Kidding aside, you are an accomplished singer/song writer as well as an amazing chef.

Well, thank you. Now all I need to do is find a good woman!

On the show you have no idea what’s going to happen, but I think I had an advantage because I’m comfortable in my own skin. I was completely being myself. I think that’s what people enjoyed: they could see who I was as well as my food.

We were at a local pub recently and a woman approached and said, “Oh, you’re going to be so famous!” You said something that took my breath away.

I said, “I don’t want to be famous, I want to be great!”

So where do you want this journey to take you?

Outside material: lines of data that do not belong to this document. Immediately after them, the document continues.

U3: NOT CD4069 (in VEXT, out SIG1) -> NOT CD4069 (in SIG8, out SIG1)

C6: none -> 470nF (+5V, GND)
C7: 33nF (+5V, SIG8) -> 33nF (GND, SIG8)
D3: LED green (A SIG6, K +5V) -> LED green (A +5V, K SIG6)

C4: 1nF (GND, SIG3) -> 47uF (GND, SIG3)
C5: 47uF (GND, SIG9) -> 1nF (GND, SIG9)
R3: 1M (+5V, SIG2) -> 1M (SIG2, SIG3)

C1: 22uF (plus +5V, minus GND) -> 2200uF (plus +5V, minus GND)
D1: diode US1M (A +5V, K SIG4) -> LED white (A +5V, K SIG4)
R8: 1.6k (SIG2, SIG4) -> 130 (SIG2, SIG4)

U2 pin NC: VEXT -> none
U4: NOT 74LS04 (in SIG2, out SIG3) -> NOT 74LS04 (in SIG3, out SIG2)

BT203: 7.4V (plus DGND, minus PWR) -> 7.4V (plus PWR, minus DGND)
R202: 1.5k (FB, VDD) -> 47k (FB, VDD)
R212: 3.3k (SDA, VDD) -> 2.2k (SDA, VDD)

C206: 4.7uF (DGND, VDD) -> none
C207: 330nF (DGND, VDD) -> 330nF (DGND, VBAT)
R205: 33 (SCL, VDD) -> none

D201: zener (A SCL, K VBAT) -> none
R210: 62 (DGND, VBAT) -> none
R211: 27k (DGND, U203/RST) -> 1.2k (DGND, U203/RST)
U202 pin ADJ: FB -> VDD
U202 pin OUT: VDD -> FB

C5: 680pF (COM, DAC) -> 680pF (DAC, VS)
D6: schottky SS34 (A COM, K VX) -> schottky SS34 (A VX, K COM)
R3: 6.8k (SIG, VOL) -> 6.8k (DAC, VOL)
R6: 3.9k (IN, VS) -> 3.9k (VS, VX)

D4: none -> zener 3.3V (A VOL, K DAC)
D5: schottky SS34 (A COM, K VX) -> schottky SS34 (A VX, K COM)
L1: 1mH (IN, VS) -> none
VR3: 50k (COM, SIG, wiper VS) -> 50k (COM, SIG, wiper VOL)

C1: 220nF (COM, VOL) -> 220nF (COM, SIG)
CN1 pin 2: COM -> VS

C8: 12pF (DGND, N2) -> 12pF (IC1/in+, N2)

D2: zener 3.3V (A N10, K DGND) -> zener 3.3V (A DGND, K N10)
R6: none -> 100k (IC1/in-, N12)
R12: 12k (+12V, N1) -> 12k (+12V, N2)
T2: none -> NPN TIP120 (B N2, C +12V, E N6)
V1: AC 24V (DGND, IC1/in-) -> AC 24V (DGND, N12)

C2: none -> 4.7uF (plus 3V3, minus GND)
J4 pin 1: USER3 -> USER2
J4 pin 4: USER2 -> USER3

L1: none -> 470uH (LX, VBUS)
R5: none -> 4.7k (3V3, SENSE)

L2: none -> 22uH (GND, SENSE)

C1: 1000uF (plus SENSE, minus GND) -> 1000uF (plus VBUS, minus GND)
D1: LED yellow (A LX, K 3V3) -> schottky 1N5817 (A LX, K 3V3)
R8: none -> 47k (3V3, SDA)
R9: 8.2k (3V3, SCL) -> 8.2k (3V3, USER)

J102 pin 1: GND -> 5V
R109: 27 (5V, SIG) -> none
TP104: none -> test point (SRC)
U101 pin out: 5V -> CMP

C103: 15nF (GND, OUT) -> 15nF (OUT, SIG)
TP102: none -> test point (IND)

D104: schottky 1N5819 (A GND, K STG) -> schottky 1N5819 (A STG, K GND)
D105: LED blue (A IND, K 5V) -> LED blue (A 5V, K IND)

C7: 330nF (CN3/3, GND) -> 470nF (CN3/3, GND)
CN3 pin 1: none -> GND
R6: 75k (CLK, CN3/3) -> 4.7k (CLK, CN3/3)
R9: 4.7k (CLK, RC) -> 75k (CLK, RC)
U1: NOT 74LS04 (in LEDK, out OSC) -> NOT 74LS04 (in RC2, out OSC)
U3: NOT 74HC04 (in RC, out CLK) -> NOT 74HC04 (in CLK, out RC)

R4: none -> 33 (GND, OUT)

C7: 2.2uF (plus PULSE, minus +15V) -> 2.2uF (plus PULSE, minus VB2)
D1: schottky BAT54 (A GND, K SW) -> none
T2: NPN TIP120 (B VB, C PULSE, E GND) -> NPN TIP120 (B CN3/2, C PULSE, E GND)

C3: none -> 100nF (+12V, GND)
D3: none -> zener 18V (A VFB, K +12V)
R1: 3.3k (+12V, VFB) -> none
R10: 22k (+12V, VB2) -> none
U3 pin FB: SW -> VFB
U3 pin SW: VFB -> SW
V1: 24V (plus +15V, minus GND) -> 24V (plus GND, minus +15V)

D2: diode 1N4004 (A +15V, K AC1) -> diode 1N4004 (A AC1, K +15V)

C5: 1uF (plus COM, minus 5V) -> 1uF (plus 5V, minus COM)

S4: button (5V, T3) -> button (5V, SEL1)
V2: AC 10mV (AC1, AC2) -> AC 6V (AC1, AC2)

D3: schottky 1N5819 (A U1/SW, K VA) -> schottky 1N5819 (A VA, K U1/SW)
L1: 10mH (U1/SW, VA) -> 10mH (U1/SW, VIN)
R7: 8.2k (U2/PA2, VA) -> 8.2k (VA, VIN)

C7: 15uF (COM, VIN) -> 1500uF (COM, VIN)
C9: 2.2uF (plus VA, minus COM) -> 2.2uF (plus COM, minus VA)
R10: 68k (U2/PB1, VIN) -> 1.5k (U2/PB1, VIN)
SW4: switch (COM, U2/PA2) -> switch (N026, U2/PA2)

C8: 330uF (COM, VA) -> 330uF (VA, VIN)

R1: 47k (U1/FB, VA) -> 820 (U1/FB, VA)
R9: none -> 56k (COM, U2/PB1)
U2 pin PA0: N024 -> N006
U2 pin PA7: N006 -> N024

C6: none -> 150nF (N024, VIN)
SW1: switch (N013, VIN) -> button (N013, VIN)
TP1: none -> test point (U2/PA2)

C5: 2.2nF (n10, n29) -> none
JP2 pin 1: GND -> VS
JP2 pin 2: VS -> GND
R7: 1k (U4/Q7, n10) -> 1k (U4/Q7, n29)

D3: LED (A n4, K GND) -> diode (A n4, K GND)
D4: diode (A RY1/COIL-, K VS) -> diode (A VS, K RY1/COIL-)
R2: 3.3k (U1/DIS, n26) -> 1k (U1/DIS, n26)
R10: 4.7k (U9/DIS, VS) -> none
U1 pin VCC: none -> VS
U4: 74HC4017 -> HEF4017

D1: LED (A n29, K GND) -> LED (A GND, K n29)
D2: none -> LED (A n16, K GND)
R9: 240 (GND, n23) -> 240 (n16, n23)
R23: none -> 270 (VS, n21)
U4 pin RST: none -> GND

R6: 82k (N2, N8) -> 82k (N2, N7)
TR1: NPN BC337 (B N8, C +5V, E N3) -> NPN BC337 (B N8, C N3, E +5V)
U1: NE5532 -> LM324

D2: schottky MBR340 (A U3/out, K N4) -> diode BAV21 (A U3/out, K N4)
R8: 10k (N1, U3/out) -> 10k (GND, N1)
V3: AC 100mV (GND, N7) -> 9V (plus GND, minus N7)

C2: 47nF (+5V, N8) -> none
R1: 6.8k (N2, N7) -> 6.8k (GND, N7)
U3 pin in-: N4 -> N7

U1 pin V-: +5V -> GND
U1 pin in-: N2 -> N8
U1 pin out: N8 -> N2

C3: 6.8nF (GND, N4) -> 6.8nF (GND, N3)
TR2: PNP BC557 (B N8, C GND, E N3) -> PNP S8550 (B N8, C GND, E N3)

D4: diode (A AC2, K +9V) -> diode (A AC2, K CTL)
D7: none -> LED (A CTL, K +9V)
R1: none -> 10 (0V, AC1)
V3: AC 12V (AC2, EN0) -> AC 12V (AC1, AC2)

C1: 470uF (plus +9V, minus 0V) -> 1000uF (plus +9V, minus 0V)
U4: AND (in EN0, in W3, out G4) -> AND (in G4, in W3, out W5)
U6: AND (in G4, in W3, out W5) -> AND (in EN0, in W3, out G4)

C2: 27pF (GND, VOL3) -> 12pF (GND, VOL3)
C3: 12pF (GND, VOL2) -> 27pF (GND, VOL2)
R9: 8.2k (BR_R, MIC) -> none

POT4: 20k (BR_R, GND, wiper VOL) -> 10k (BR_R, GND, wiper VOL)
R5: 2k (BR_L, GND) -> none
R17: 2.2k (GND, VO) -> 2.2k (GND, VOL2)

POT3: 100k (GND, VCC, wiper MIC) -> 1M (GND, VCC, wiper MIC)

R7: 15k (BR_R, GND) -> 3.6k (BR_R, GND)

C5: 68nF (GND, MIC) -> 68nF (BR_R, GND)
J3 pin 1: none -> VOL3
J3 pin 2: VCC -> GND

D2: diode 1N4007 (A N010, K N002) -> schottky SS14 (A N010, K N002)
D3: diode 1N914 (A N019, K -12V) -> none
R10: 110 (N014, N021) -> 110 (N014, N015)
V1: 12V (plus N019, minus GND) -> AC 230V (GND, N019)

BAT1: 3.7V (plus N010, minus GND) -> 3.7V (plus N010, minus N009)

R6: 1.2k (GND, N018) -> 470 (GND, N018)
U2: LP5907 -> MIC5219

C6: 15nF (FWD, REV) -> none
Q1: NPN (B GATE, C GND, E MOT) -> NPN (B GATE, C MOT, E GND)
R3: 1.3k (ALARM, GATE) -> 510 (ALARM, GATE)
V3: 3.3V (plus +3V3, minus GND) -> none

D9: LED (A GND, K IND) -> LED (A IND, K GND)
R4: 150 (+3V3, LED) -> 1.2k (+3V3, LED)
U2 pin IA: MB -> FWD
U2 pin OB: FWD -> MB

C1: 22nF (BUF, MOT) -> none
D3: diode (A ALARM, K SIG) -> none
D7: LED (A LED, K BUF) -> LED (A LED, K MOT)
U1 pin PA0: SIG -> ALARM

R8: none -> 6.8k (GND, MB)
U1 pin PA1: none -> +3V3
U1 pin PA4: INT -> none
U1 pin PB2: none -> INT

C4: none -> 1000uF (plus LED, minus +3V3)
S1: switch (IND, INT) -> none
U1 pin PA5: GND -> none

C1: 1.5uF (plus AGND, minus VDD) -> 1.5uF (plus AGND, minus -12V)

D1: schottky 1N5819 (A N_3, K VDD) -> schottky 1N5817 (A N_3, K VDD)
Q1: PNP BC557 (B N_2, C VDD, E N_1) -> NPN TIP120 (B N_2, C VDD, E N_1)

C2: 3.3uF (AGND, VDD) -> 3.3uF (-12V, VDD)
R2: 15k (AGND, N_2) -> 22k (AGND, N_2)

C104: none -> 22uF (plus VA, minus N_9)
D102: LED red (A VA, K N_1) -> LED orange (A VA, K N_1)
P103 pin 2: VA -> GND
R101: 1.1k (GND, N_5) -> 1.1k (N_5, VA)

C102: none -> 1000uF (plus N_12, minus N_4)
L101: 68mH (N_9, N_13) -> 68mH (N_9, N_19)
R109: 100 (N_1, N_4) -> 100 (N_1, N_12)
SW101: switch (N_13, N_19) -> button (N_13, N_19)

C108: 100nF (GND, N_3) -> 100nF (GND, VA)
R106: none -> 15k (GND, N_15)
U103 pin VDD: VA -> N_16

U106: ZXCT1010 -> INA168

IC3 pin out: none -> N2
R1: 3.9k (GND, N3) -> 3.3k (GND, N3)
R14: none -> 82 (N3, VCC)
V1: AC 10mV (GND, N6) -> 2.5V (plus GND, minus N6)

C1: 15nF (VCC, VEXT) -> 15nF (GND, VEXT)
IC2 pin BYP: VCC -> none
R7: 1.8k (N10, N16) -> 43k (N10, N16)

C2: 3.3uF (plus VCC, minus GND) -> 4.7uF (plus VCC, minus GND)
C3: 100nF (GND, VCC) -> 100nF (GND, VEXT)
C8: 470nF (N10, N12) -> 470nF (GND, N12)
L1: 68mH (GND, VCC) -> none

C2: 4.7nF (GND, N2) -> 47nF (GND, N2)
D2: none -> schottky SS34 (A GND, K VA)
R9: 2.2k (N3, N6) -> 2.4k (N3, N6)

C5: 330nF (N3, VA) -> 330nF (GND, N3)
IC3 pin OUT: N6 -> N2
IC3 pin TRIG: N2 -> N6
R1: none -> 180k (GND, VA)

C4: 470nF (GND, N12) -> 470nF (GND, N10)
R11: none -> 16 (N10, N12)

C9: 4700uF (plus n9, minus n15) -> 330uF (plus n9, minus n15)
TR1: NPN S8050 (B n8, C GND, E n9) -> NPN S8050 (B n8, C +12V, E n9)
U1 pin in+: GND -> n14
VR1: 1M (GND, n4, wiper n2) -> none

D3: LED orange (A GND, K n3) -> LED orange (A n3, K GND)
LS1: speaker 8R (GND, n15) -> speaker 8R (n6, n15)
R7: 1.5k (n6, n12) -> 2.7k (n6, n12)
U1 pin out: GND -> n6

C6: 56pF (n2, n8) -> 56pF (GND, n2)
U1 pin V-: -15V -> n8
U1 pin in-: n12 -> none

I’d love to take a slow-food cooking truck and travel across America, hit up the local towns, learn family recipes. I don’t want to perfect them or change them, I want to learn them. It’s a beautiful idea to embrace family-style cooking from around the country.

When it comes to cooking, I’m all over the map! I’ve worked for a Greek chef, a Filipino chef, an Italian chef. I’ve cooked my way through Europe, Maho Bay in the Caribbean, and St. John, USVI.

[I believe] you have to taste your own food, no exceptions. You have to love elevating food to another level. Be passionate about serving it. Take pride in the fact you just created something amazing that people’d never make at home. When it comes to restaurant work, you must respect the fact that not every patron knows or loves food the way you do.

What’s your favorite thing to eat?

That’s a hard question. I love it all. If I could eat anything right now, I’d have my Grandma Squibb oven-toast some bread—she makes the best Anadama bread— and her scrambled eggs. The other thing I’d eat right now would be my mother’s chicken potpie.

It’s amazing that you get to do something you not only love, but that is deeply rooted in your family.

It’s wonderful to have it tied in so deeply in my life, yes. I feel really blessed. I love what I do and am unintentionally good at it. [laughter]

You recently lost your grandfather, who you were very close to. What was the best advice he gave you when it came to food?

He said, “Kate, take all you want, but eat all you take.” His last day, I went to see him and said, “Hey, grandpa, look! I’m still eating all I take!” For the first time in two weeks, he laughed. It was the best send-off I could’ve given him.

Do you want to own your own restaurant?

Absolutely. It wouldn’t be a job; it’d be my baby. We’d grow together. I’m ready.

What's next for Chef Squibb? Will we see you back on the Food Network?

They asked me back, so yes, in May.

I’m going to keep doing what I’m doing. I think opportunities will arise if I stay comfortable in my skin and keep my confidence up. [Food Network] asked me back for a reason. What’s important is I know I’m on the right track. I work as a chef in one of the foodiest cities in America. I’m competing against the best chefs in the country on cooking shows. I’m doing what I’m supposed to be doing. And I’m loving it.